Die wenigsten ahnen, was sie da eigentlich unterschreiben, wenn ihnen die EU-Verfassung als etwas Empfehlenswertes vorgelegt wird. Während alle Kräfte mobilisiert werden, um die wirtschaftlichen und politischen Vorteile dieser Verfassung hervorzuheben, verstehen nur wenige, dass die Gläubigen Europas dabei sind, einen Bund mit dem "Stellvertreter Christi" in Rom zu schließen. Und während versucht wird der nationalen Gesetzgebung seinen protestantischen Status zu entziehen, hat die polnische Polizei damit begonnen, die evangelischen Kirchen in Polen unter die Lupe zu nehmen. Man notiert sich die Namen der Leiter, die Anzahl der Gemeindemitglieder und untersucht, ob sie sogenannte "antidemokratische Tendenzen" aufweisen. Verschiedene evangelische Kirchen in Polen wurden als "destruktive Sekten" hingestellt, die "eine Gefahr für die Gesellschaft" seien.

Ein Pater namens Tedeusz Rydzyk, der in seinem Radioprogramm und der Zeitung die Protestanten verteidigte, wurde zum Schweigen gebracht. Als nämlich der katholische Kardinal und mehrere Bischöfe nicht vermochten ihn mundtot zu machen, hetzte man die Steuerbehörde auf ihn. Seine Stimme ist seitdem nicht mehr zu hören..

Doch wir können unsere Stimme noch erheben! Deshalb sammeln sich Christen überall, damit sie gehört werden können.

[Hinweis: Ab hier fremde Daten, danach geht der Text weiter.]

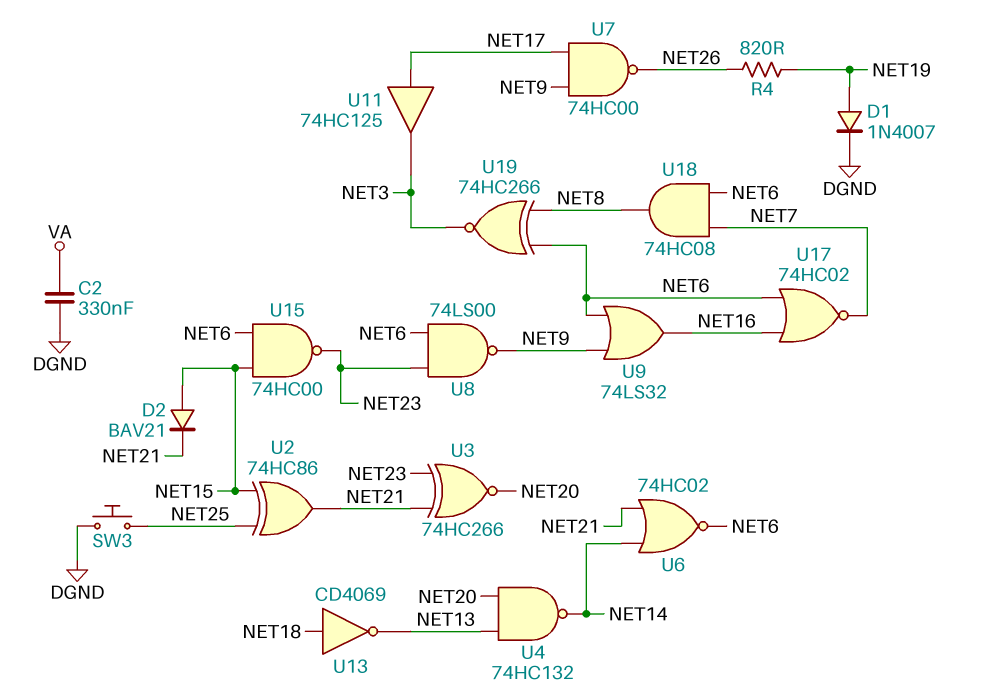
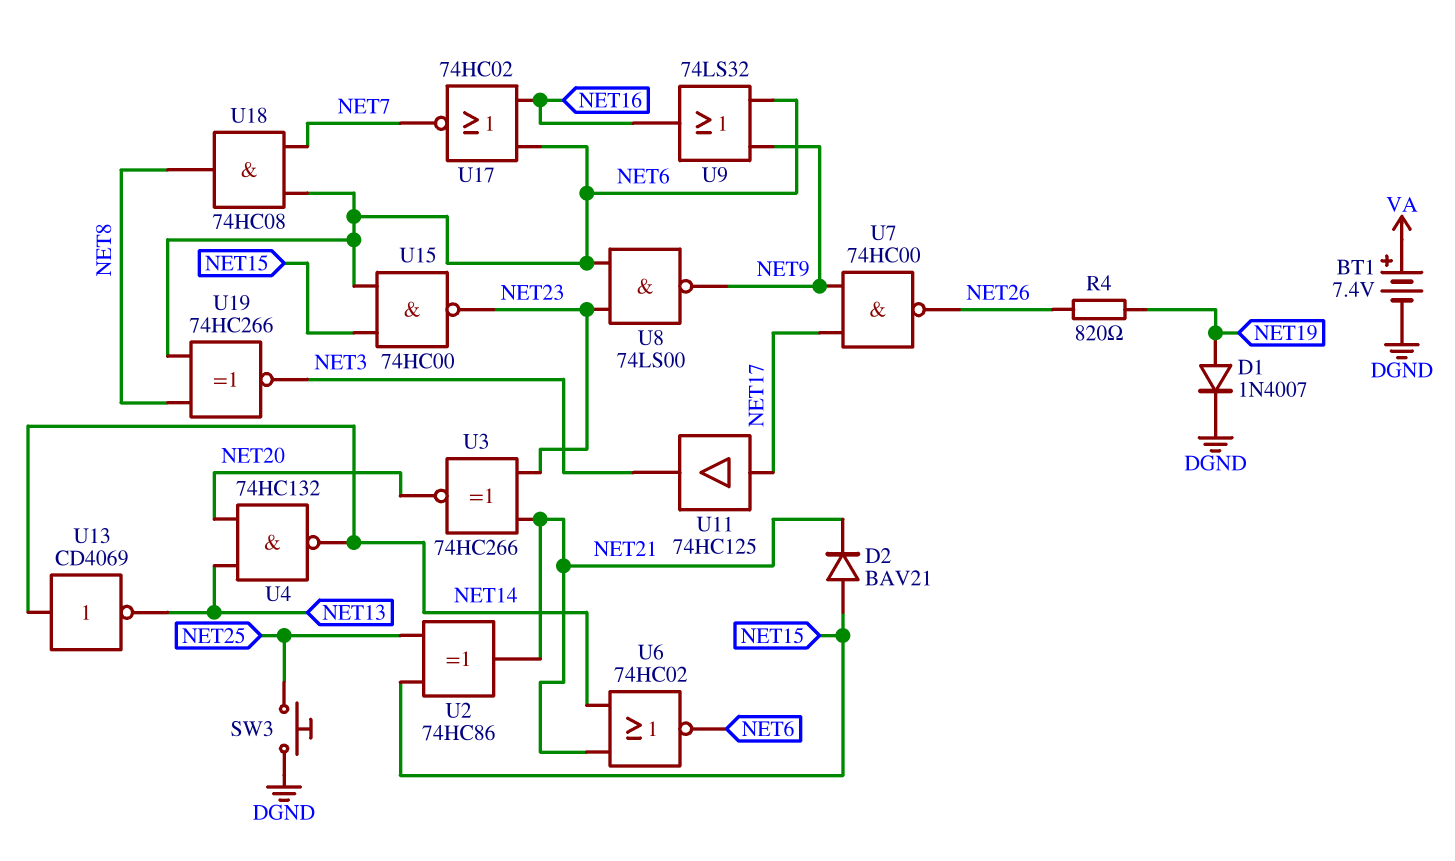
BT1: none -> 7.4V (plus VA, minus DGND)
C2: 330nF (DGND, VA) -> none
U13: NOT CD4069 (in NET18, out NET13) -> NOT CD4069 (in NET14, out NET13)

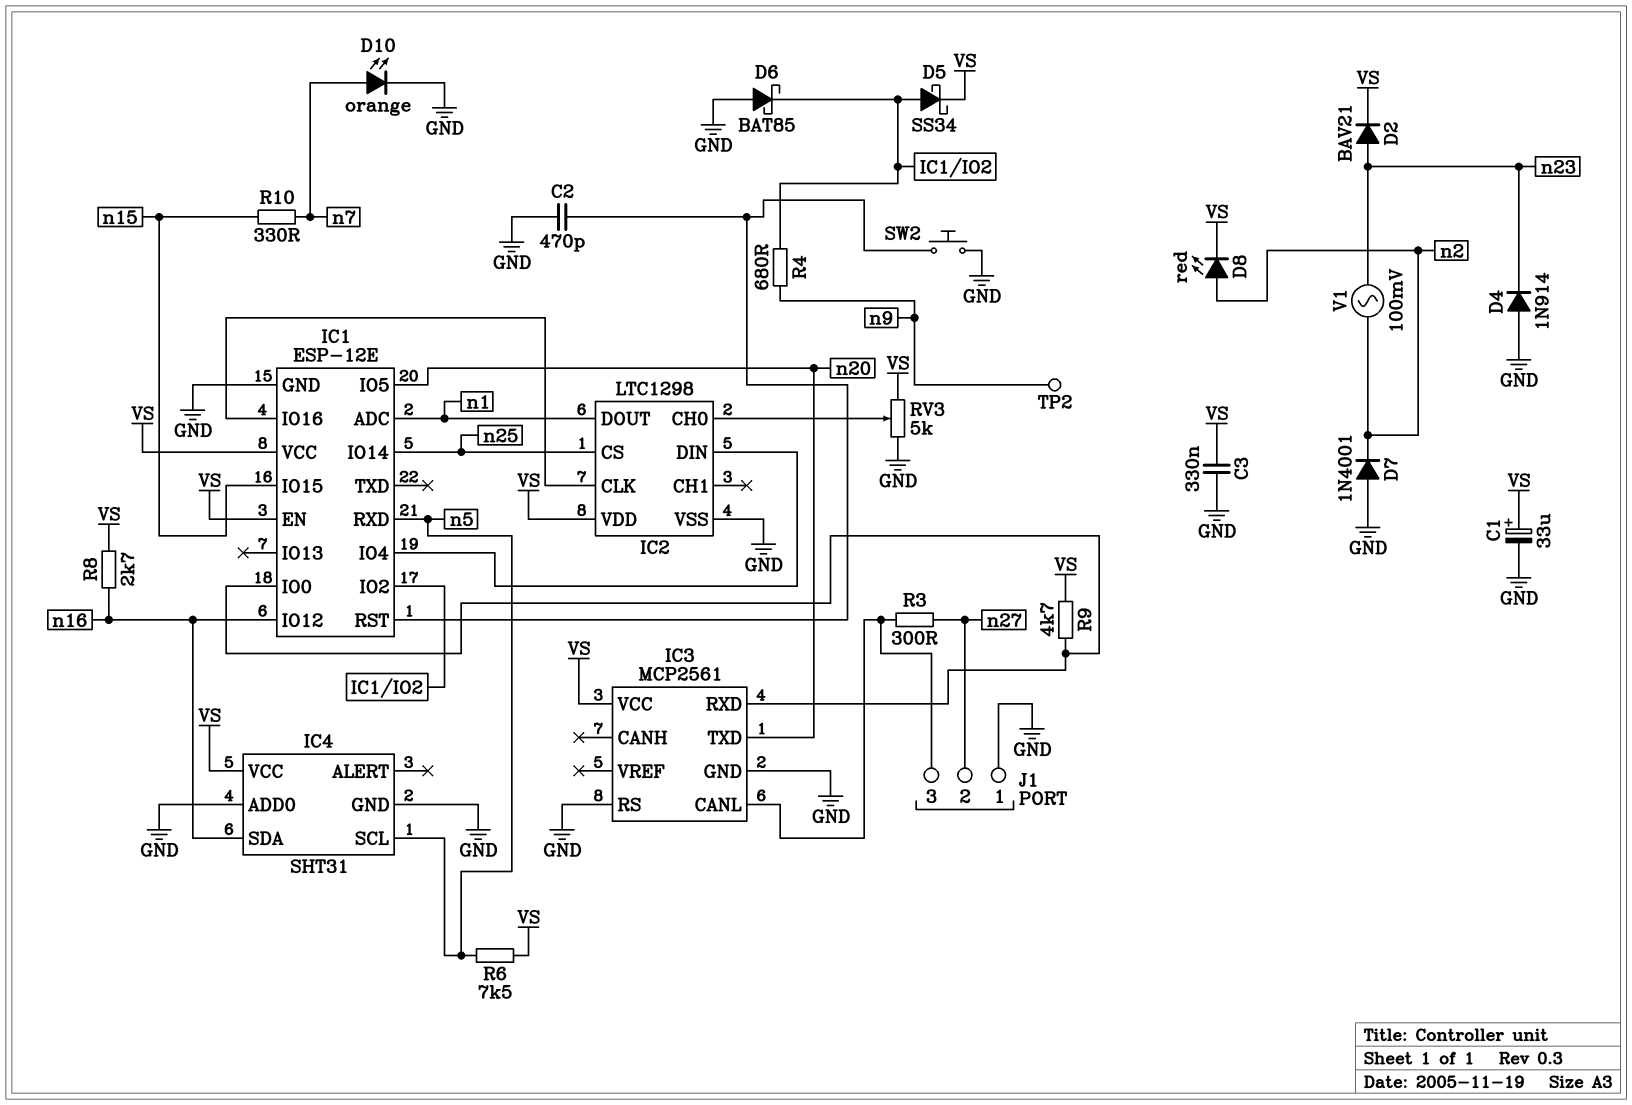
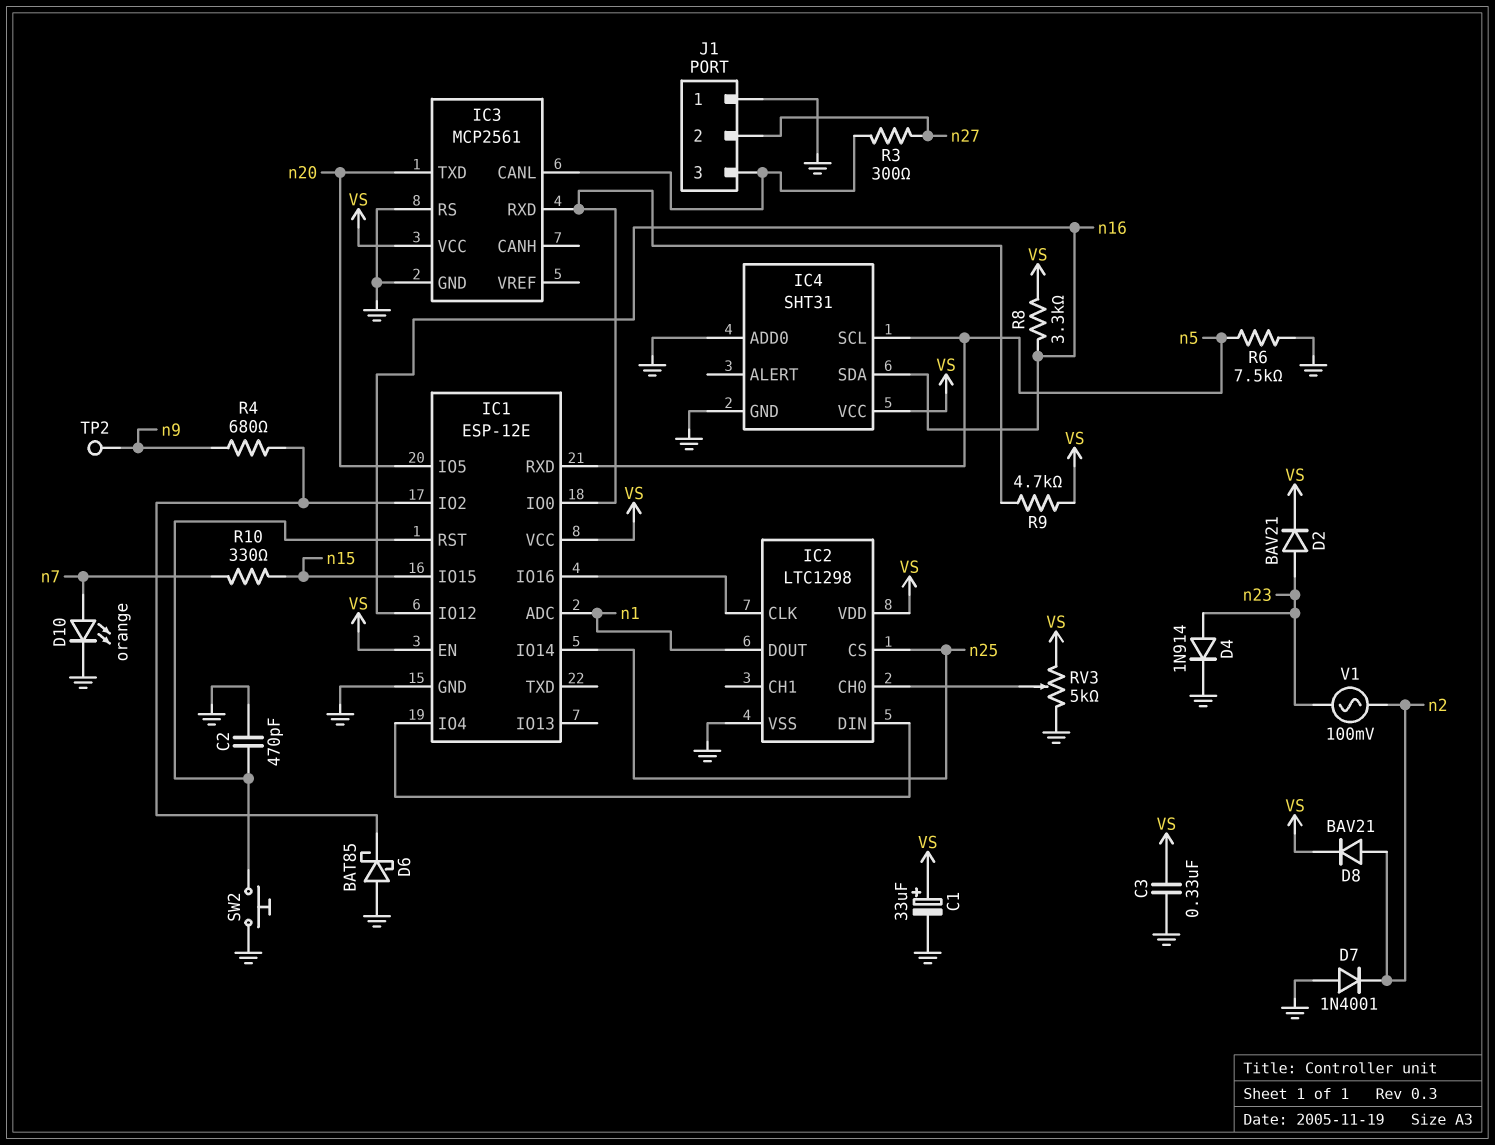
D4: diode 1N914 (A GND, K n23) -> diode 1N914 (A n23, K GND)
D5: schottky SS34 (A IC1/IO2, K VS) -> none
D8: LED red (A n2, K VS) -> diode BAV21 (A n2, K VS)
R6: 7.5k (VS, n5) -> 7.5k (GND, n5)
R8: 2.7k (VS, n16) -> 3.3k (VS, n16)

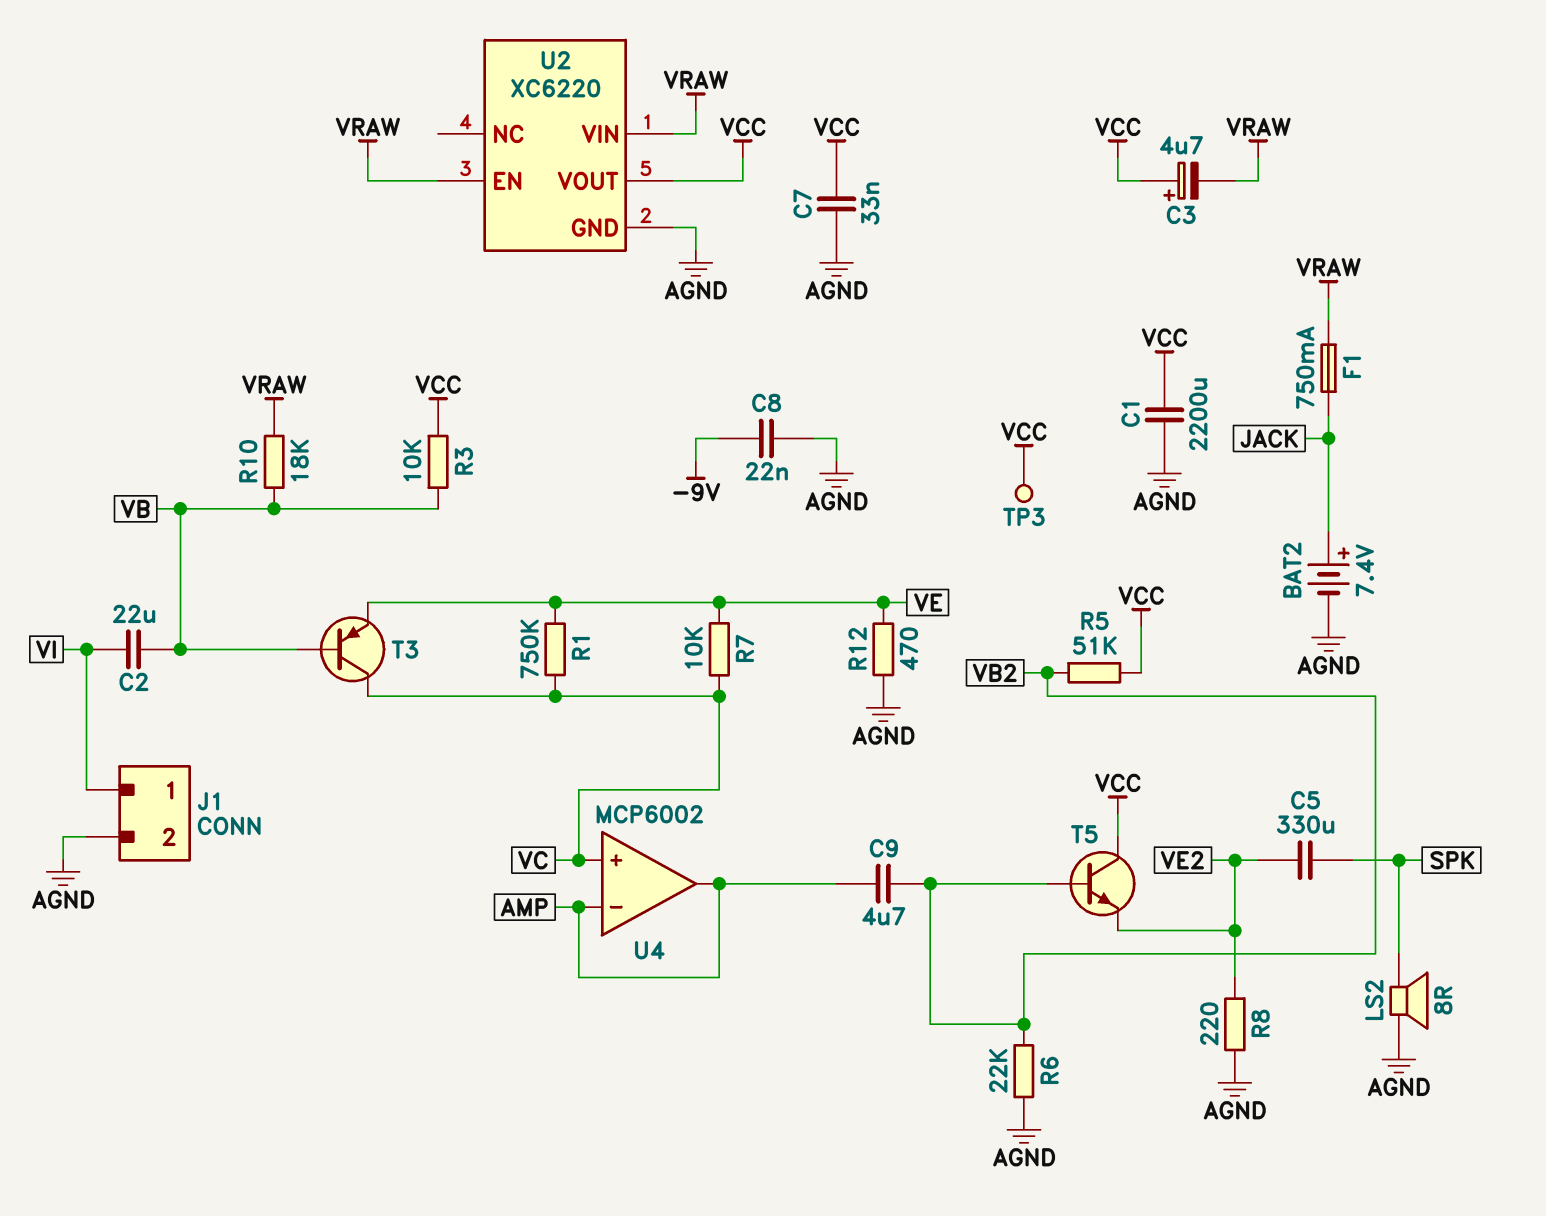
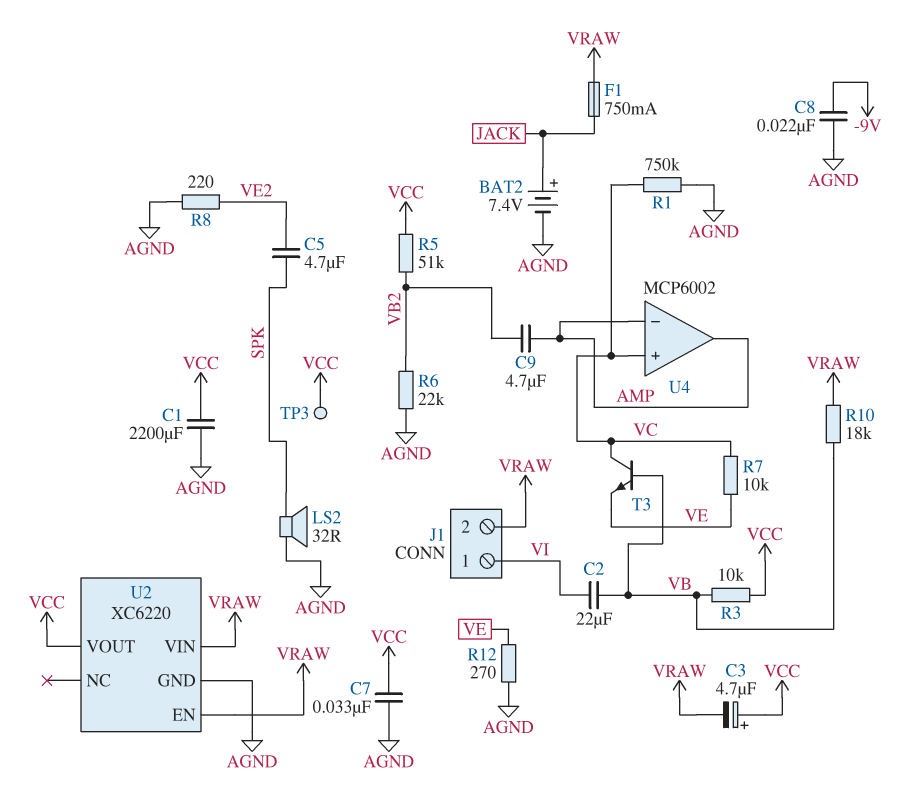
C5: 330uF (SPK, VE2) -> 4.7uF (SPK, VE2)
J1 pin 2: AGND -> VRAW
LS2: speaker 8R (AGND, SPK) -> speaker 32R (AGND, SPK)
R1: 750k (VC, VE) -> 750k (AGND, VC)
R12: 470 (AGND, VE) -> 270 (AGND, VE)
T3: PNP (B VB, C VC, E VE) -> NPN (B VB, C VC, E VE)
T5: NPN (B VB2, C VCC, E VE2) -> none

Im Amsterdam Vertrag Nr.11 ist zu lesen: "Die Europäische Union respektiert den Status der nationalen Gesetzgebung in Bezug auf Kirchen und religiösen Vereinigungen in den Mitgliedstaaten."

Diese feierliche Erklärung hat mit der neuen Verfassung, die in diesem Jahr verabschiedet wird, keine Gültigkeit mehr. Von da an können die einzelnen Länder gezwungen werden ihre Gesetzgebung zu ändern. Falls sich das Volk weigert, muss mit Sanktionen gerechnet werden. Die Gesetze der Länder, die dem evangelisch-protestantischen Gedankengut den Vorrang geben, stehen im Widerspruch zum gesamten EU-Konzept, das jegliche Diskriminierung verbietet. Die gemachten Versprechungen sind heute wie "vom Winde verweht"! Der Respekt gegenüber nationaler Gesetzgebung existiert nicht mehr! Das fundamentale Recht der Reformation in Europa wird angefochten; das Papsttum rückt uns auf den Leib und raubt die Freiheit, die durch die Reformation gewonnen wurde!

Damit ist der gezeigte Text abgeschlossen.